CEO Greedwagon (Neanderthal), Tuesday, 16 April 2024 15:33 (five months ago) link

two months pass...

Warning, article has the stink of AI.

Gigi Allen (Boring, Maryland), Sunday, 16 June 2024 14:50 (three months ago) link

Yeah. Detals are real but seems a bit of a autocobbled story.

Honestly I think the ultimate revenge against landlords and thr shitty housing economy is to squat in long term rentals.
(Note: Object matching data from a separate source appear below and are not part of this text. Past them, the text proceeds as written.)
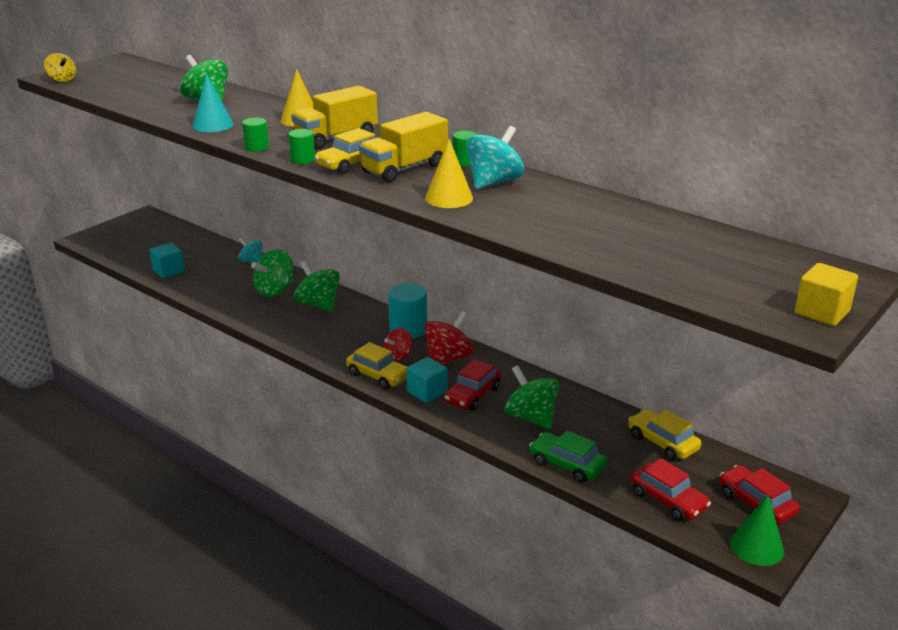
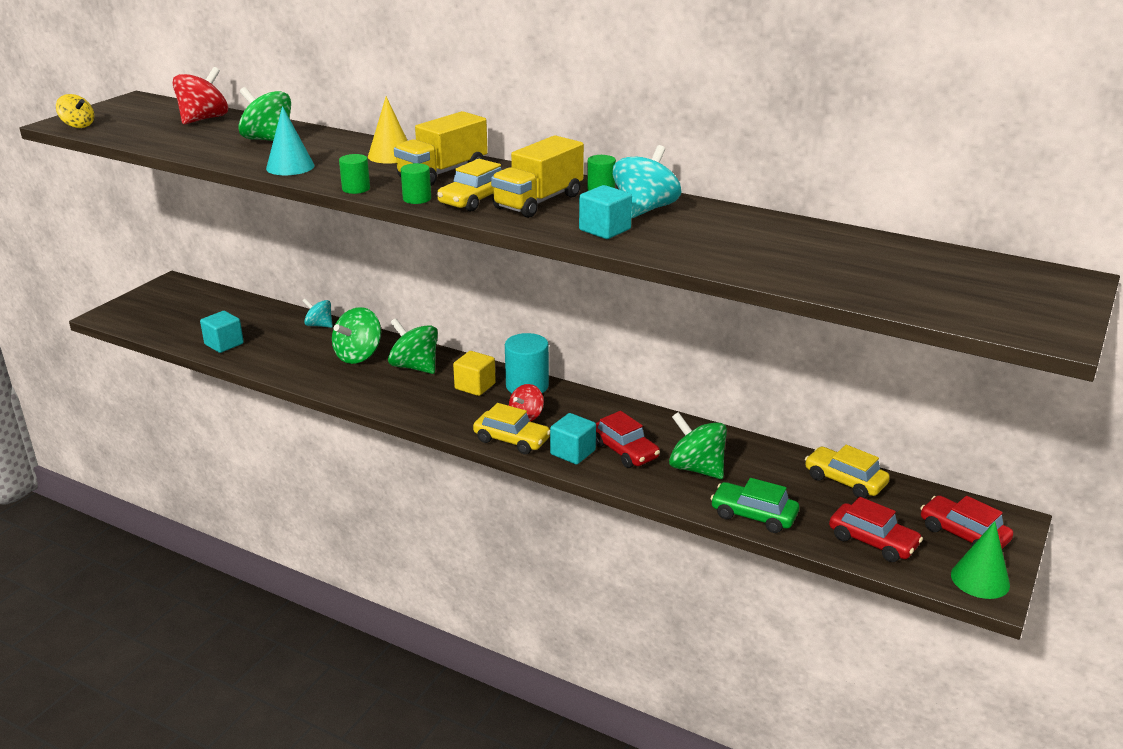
camera: 10 degrees left, 0 degrees up
(448, 359) = (583, 414): red spinning top -> red spinning top (204, 119)
(449, 198) = (605, 230): yellow cone -> turquoise cube
(472, 395) = (624, 451): red car -> red car turned 60 degrees counterclockwise
(821, 312) = (1057, 319): yellow cube -> yellow cube (475, 386)

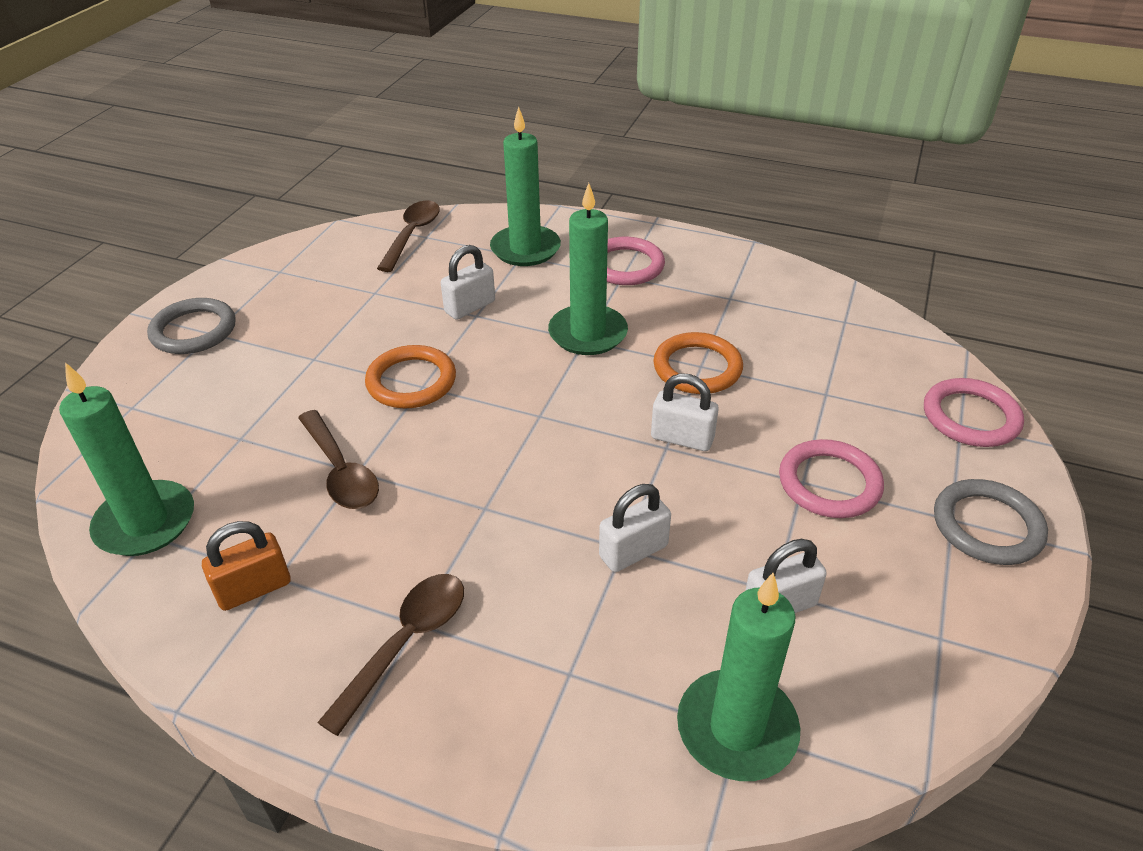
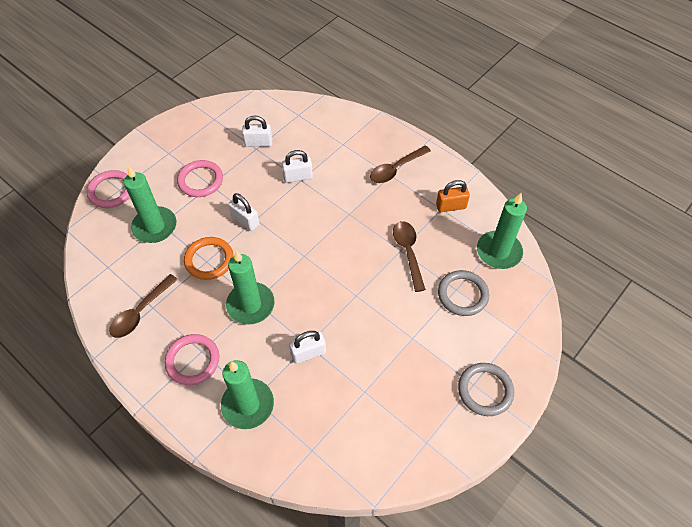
camera: 160 degrees left, 15 degrees up
(411, 381) = (361, 300): orange ring -> none
(412, 235) = (321, 456): brown spoon -> brown spoon (140, 312)
(736, 728) = (299, 115): green candle -> green candle (155, 226)
(987, 526) = (158, 146): grey ring -> grey ring (462, 294)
Iacocca Cola (Neanderthal), Sunday, 16 June 2024 15:45 (three months ago) link

I'm firmly in Airbnb's market: b&bs, vacation homes, flats in centered locations, remote places in villages you'd never visit otherwise. Just searching gives you this sense of freedom, personalized experience and projecting your plans. I don't expect much from the hosts themselves, but some of them are adorable: the Greek grandmother who baked twice for us over five days, the ones who tell you about the place and give you recommendations.

In contrast, hotels are this faceless corporate checklist that are as universal as unmemorable: pool, TV, room service, zero decorative sense. And they're more expensive. You can find really special and charming places on airbnb for just over 100 euros per night. What hotel do you have in the early one hundreds ? Probably a crappy three star, or not even. I don't have enough money for my expensive tastes. The hotels I'm looking at will be focused on services, they'll be in town, all the things I'm trying to get away from.

Nabozo, Sunday, 16 June 2024 16:30 (three months ago) link

I don't know what European hotels are like - I imagine the Airb&b's are nicer but American hotels are awesome if you're on a business trip!

Classic experiences like pacing in the lobby until free breakfast opens up, smoking outside with an utter stranger at 3 AM, hearing a heart-warming "woof" from next door at 11:30 at night, Having the license to eat utter crap from the gas station for dinner. Taking a hot bath with all the weird artisanal toiletries.

But yeah airb&b is fantastic for a cheap getaway if you're not into touristy shut.

Enjoy Nuoc Mam With Mr. Qualk (I M Losted), Wednesday, 19 June 2024 09:14 (three months ago) link

Air b and b's in the US are often a room in some old house you could never afford IME which is but the shower soap is usually some 2-in-1 shit.

Enjoy Nuoc Mam With Mr. Qualk (I M Losted), Wednesday, 19 June 2024 09:18 (three months ago) link

"I'll do my best to make you feel very good here..if you want we'll go out together to events, etc.😊,"

― Tow Law City (cherry blossom), Sunday, 18 February 2024 01:52 (four months ago) bookmarkflaglink

24 Mar
Its Ok 👍

22 Apr
But you will come for sure in my place ?

21 May
The dates are still available for you to book again hehe

Tow Law City (cherry blossom), Wednesday, 19 June 2024 10:33 (three months ago) link

🥴

Humanitarian Pause (Tracer Hand), Wednesday, 19 June 2024 10:48 (three months ago) link

two months pass...

dud. just got cancellation notice of place supposed to be staying next Friday and Saturday. "no longer financially viable to use airbnb". fs

Ste, Monday, 16 September 2024 12:16 (six days ago) link

😟

Humanitarian Pause (Tracer Hand), Monday, 16 September 2024 12:45 (six days ago) link

Wtf.

I stayed at this theater (v minor French film) actress' flat, and it was amazing (the bookshelves, never mind the rest of the place)

xyzzzz__, Monday, 16 September 2024 13:21 (six days ago) link

I broke my anti-air b and b resolution and stayed at my first ABB ever a few weeks ago. I wanted to stay for a week, needed two bedrooms, within walking distance of a festival, attractions and restaurants and with a kitchen. It was slightly cheaper than a hotel. It was nice, an old pre-civil war workers’ cottage.

O 'Tis Redding (Boring, Maryland), Monday, 16 September 2024 15:37 (six days ago) link

usually don't have any issues, so my dud above is aimed at the host and not airbnb really.

Managed to rebook, to be fair seems like a much nicer place anyway. so hurrah.